Integrating Existing GitLab CI/CD Pipelines
Motivation / Business Context
The scenario we are looking at: M25 Platform Team has already built Cloud Formation template based automation on GitHub actions. GitLab CI/CD provisons an S3 Bucket for serving static website assets (a component needed by many frontend teams) and assigns access permissions. This guide shows how such existing GitLab CI/CD solutions can be integrated with meshStack to leverage prior investments while benefiting from meshStack's capabilities.
Challenges
Platform teams like M25 often possess established and valuable CI/CD pipelines for their automation. A key challenge is to integrate these existing assets into meshStack. This integration should enable a seamless self-service experience for application teams, without necessitating a complete rewrite of the proven automation. Specific challenges include:
- Triggering external GitLab CI/CD pipelines from meshStack.
- Securely passing necessary parameters (user inputs) to the pipelines.
- Receiving status updates and outputs back from the pipelines into meshStack.
- Ensuring the integration aligns with meshStack's governance model and control mechanisms.
Implementation Steps
This integration requires three main steps:
- Create a building block definition in meshStack that captures user inputs and triggers a GitLab CI/CD pipeline
- Extend your GitLab CI/CD pipeline to communicate with meshStack
- Test and publish the building block for application team consumption
1. Setting Up a Building Block Definition
Create a building block definition that will trigger your existing GitLab CI/CD pipeline with any required user inputs.
- In the M25 Platform Team workspace navigate to the "Platform Builder".
- Create a new building block definition and select GitLab CI/CD, it should be called
M25 Static Website Assets
- Type should be "Workspace Building Block" since the S3 buckets that will be managed are independent of any other tenants.
- Enter GitLab specific configuration
- Base URL of the GitLab instance
- Pipeline trigger token: found in GitLab under settings - CI/CD
- Project ID: found in GitLab under settings - general
- Branch or tag name
- Configure inputs:
environment
: pipeline jobs run in a specific GitLab environment to allow running in test and productive environments, use a static value ofm25
bucket-name
: user input to configure the desired bucket name
- Configure string outputs:
bucket_name
: actual bucket name in S3website_url
: URL to access the bucket content as a website
2. Extending the Existing Pipeline
To use a GitLab CI/CD pipeline as a building block it must communicate with meshStack. For this purpose meshcloud provides CI/CD components.
In this scenario we're going to use automatic status updates. More advanced scenarios can use manual status updates, please refer to the CI/CD component documentation for more information.

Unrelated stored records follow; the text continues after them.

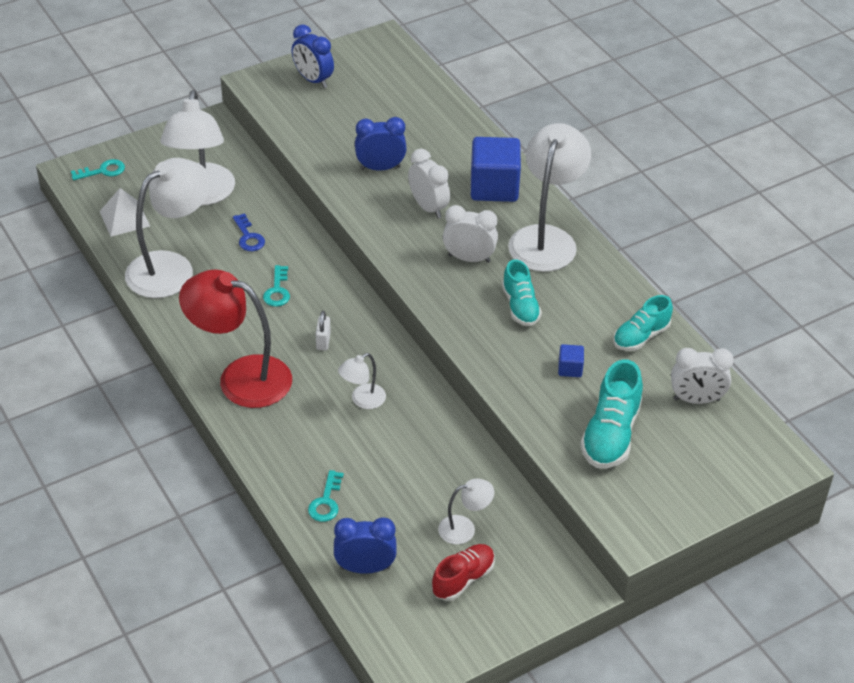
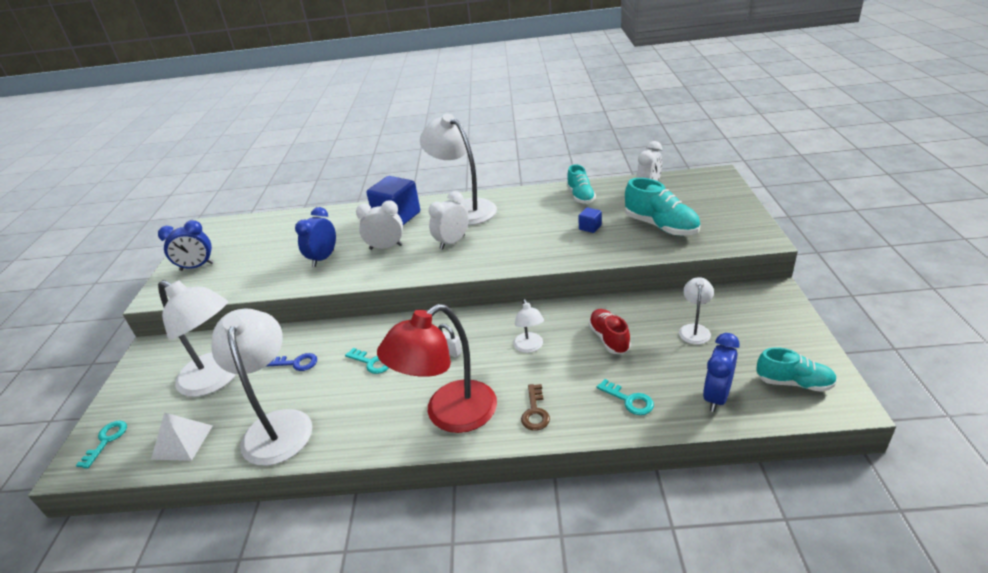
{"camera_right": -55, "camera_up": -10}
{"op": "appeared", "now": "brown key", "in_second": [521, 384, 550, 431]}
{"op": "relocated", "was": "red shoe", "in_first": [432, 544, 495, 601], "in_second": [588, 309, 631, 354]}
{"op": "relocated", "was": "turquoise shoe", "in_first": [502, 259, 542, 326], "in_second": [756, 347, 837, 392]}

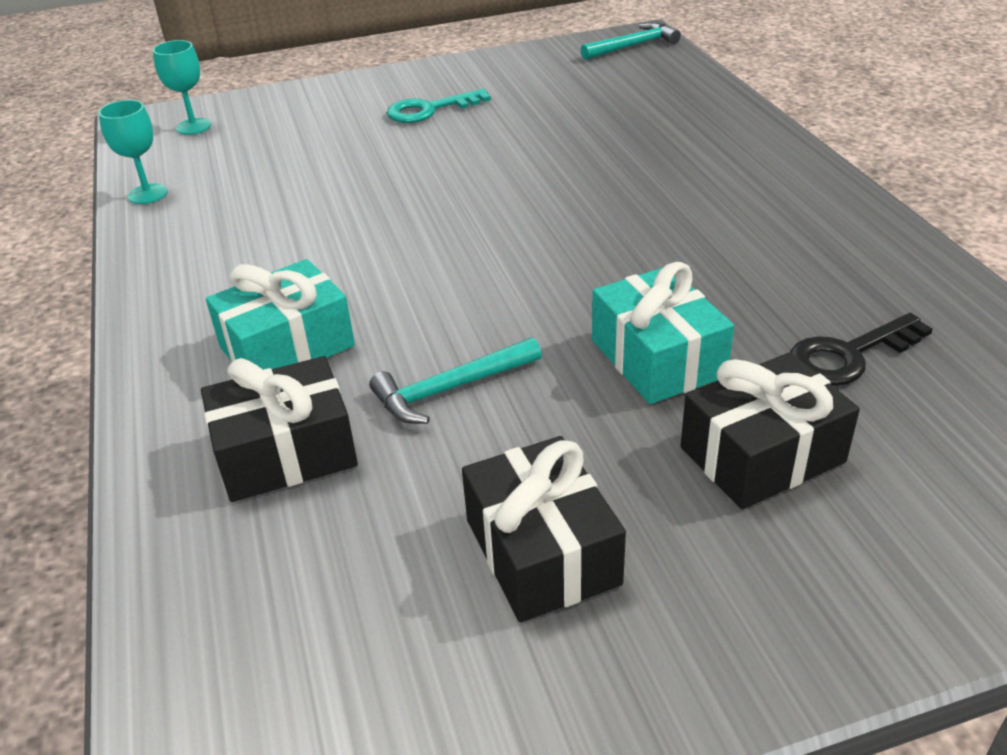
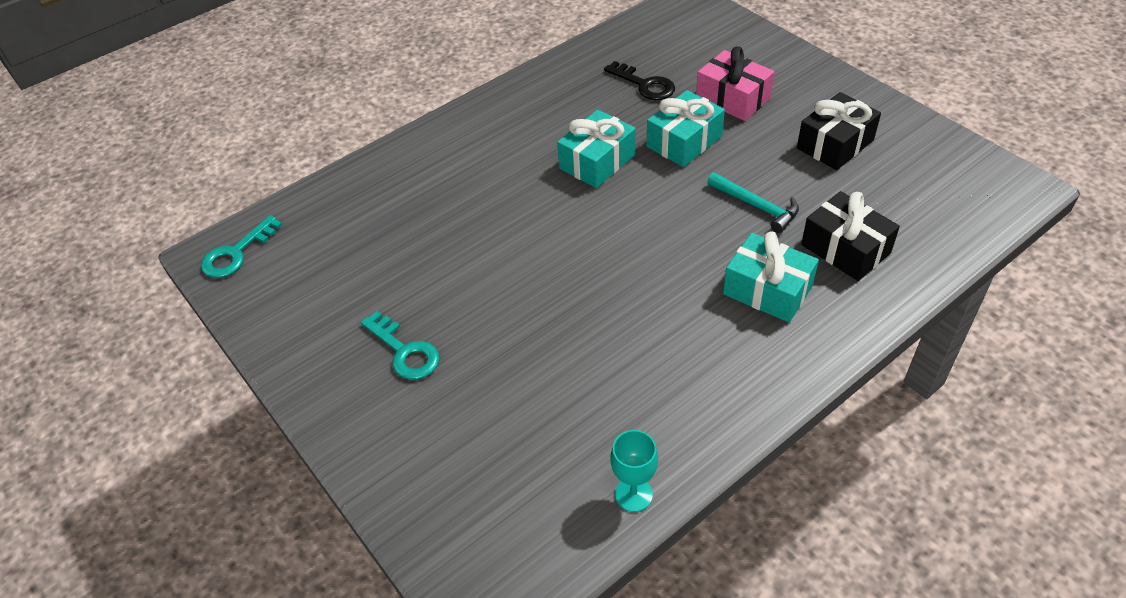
{"camera_right": -110, "camera_up": 10}
{"op": "exchanged", "was": "turquoise hammer", "now": "turquoise key", "in_first": [581, 22, 681, 60], "in_second": [201, 215, 282, 278]}
{"op": "appeared", "now": "turquoise gift", "in_second": [557, 110, 636, 188]}
{"op": "colour", "was": "black gift", "now": "pink gift", "in_first": [681, 352, 860, 509], "in_second": [696, 46, 774, 121]}
{"op": "missing", "was": "turquoise goblet", "in_first": [153, 40, 211, 135]}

We change the pipeline to include the meshStack integration component.
include:
- component: $CI_SERVER_FQDN/meshcloud/meshstack-integration/building-block-run@0.1.0
This will automatically authenticate with meshStack, register the building block run and send a final report including outputs when the pipeline is finished.
We must also provide our GitLab project with an API key in the form of MESHSTACK_API_KEY
and MESHSTACK_API_SECRET
CI/CD variables. Create an API key in the M25 Platform Team workspace and assign it permissions to create/update building block runs.
As part of our CI/CD pipeline we also use the meshStack API to retrieve user permissions for the workspace when a building block is provisioned. We use the user permissions from meshStack to set according permissions in S3. In order to do this the API key also requires admin permissions to list all users. These permissions can only be added to the API key via the admin area.
Once the API key is in place the pipeline can also report building block outputs back to meshStack by creating artifacts in a specific directory. A job writing to a file bb_output/$CI_JOB_ID/website_url
will result in the file content being reported as an output with the name website_url
if the file is exported as an artifact.
job:
artifacts:
paths:
- bb_output
3. Test and Publish
Test your new definition by creating a building block in the same workspace. Make sure to test deletion as well. Once you're statisified with the results publish it to make it usable by your whole organization.
Conclusion
By following these steps, platform teams can successfully integrate their existing GitLab CI/CD pipelines with meshStack. This approach allows them to leverage their current automation investments while providing a standardized and governed self-service experience for consuming these services through meshStack. Application teams benefit from easy access to established components like static website hosting, provisioned through familiar meshStack building blocks, thereby accelerating their development cycles and ensuring compliance.